Steel Drums or pans, and sometimes collectively with the musicians as a steelband, is a musical instrument and a form of music originating in Trinidad and Tobago.
Steel Drums are a pitched percussion instrument, tuned chromatically, made from a 55 gallon drum of the type that stores oil.
In fact, drum refers to the steel drum containers from which the pans are made; the steel drum is correctly called a steelpan or pan as it falls into the Idiophone family of instruments, and is not technically regarded as a drum or Membranophone.
Bunches of young African men can be credited with contributing to the Steel Drums. Only having scraps as their primary resources they used what they had to preserve aspects of their culture in the space of the Caribbean.
Clearly being influenced by the mixture of those on the islands along with the desire for African drums, Steel Drums was formed.

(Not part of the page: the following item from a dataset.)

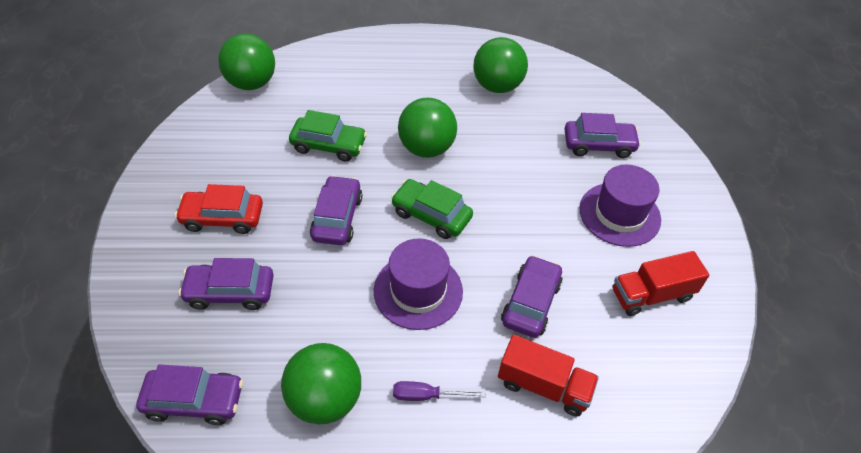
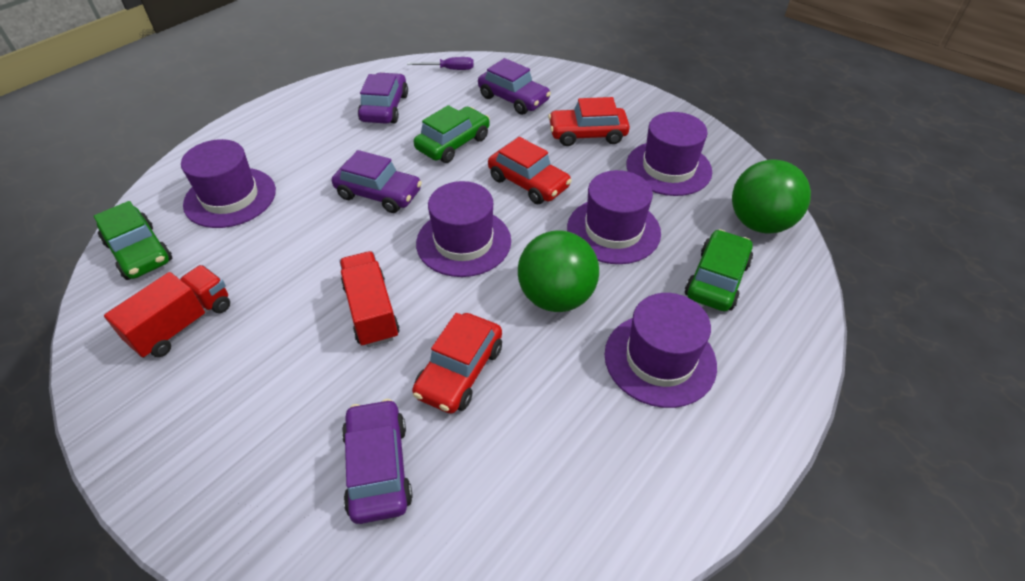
green ball: 4 -> 2
green car: 2 -> 3
purple car: 5 -> 4
purple hat: 2 -> 5
red car: 1 -> 3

The development of the Steel Drums took place largely during WWII, the first record of a pan band in the press being in a report of the Trinidad and Tobago Carnival in the Trinidad Guardian dated Tuesday, February 6, 1940.

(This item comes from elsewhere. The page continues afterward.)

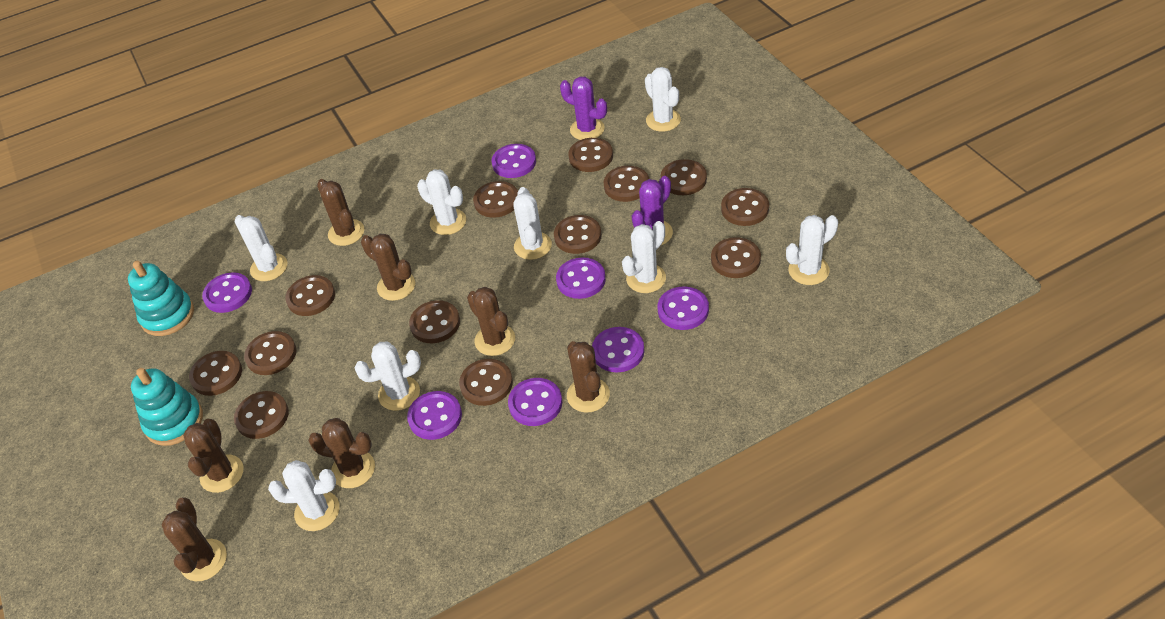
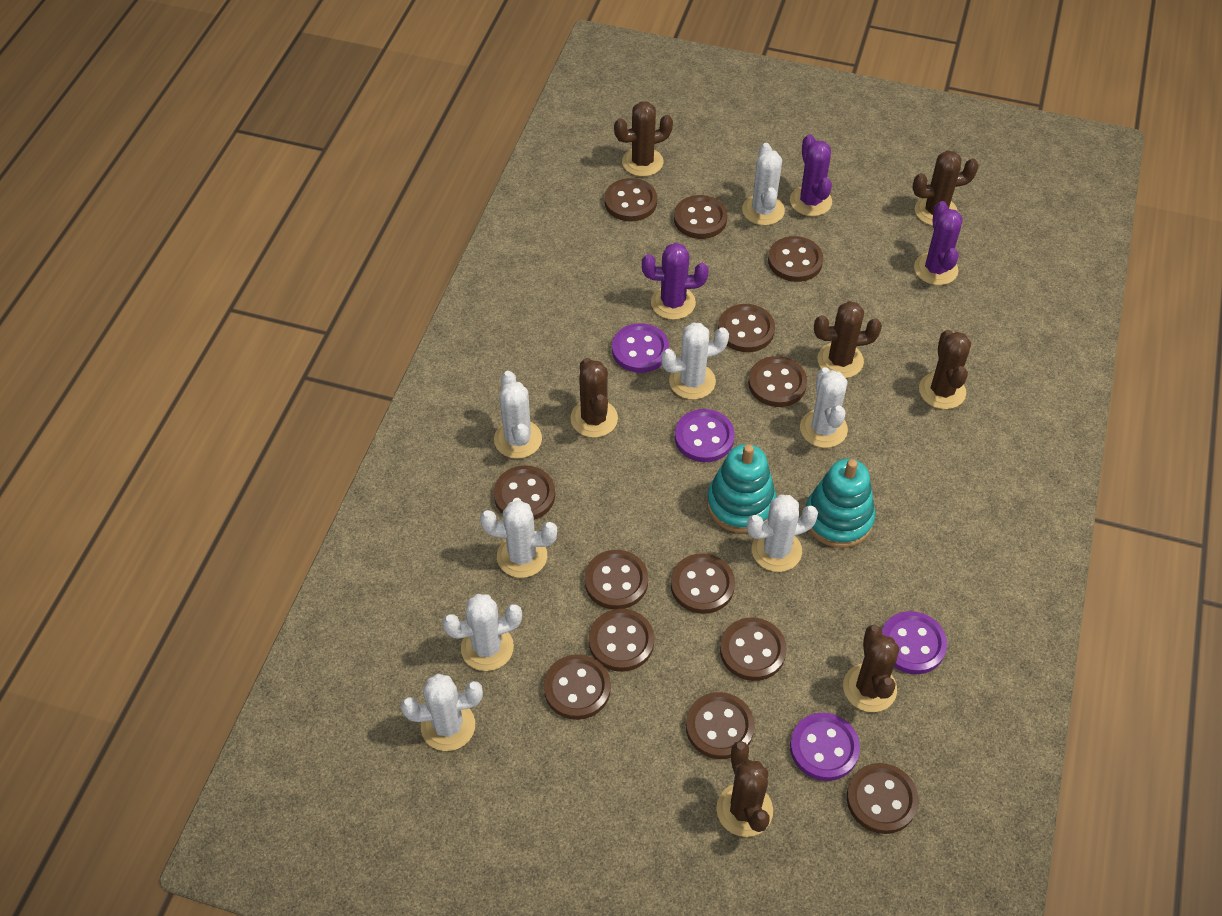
purple button: 7 -> 4
purple cactus: 2 -> 3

Early bands were essentially rhythm bands. However during the 1940s discarded 55-gallon steel oil drums became the preferred type of pan and, perhaps noticing that constant drumming changed the tone of the Steel Drums, techniques were developed to tune them to enable melodies to be played.
During WWII, tamboo bamboo bands, who usually performed during Trinidad's Carnival began using steel drums discarded by the US military to make advanced versions of their instruments.

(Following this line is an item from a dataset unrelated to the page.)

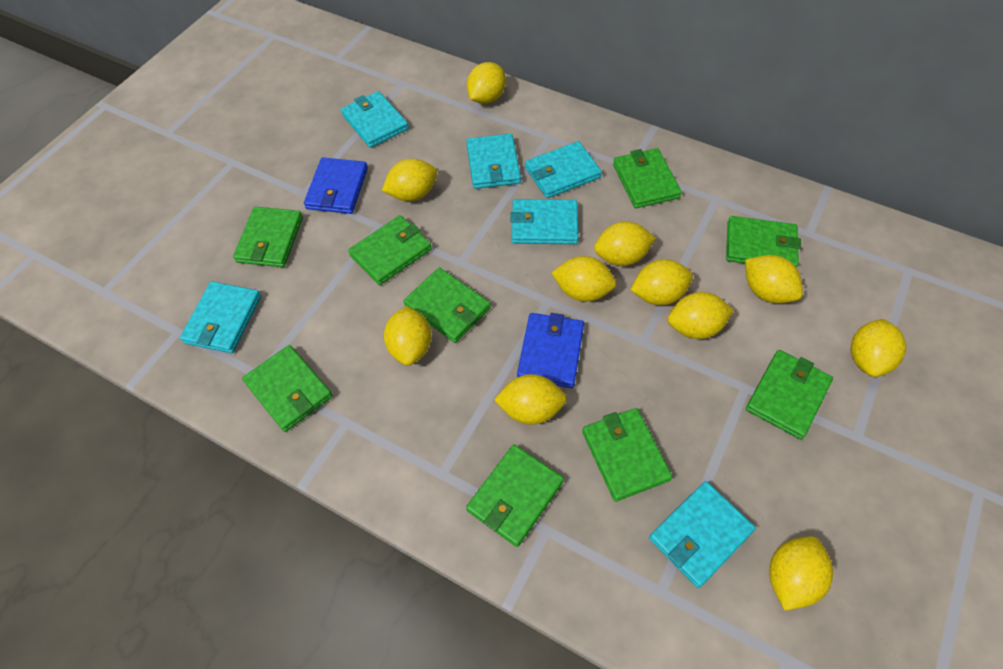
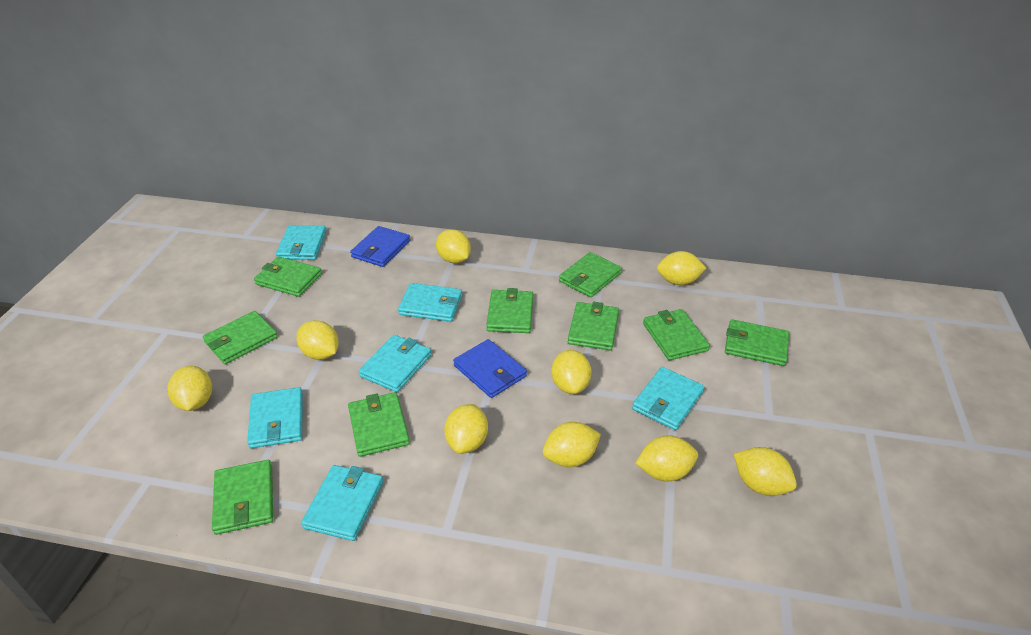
yellow lemon: 11 -> 9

Ellie Mannette is credited as the first person to use an oil drum in 1946. By the late 1940s the music had spread to neighbouring islands.
In 1951 the Trinidad All Steel Percussion Orchestra (TASPO) took the music to the Festival of Britain in the United Kingdom.
During the 1960s the tuner Anthony Williams developed a pan - the fourths and fifths - that has since become the standard design used today.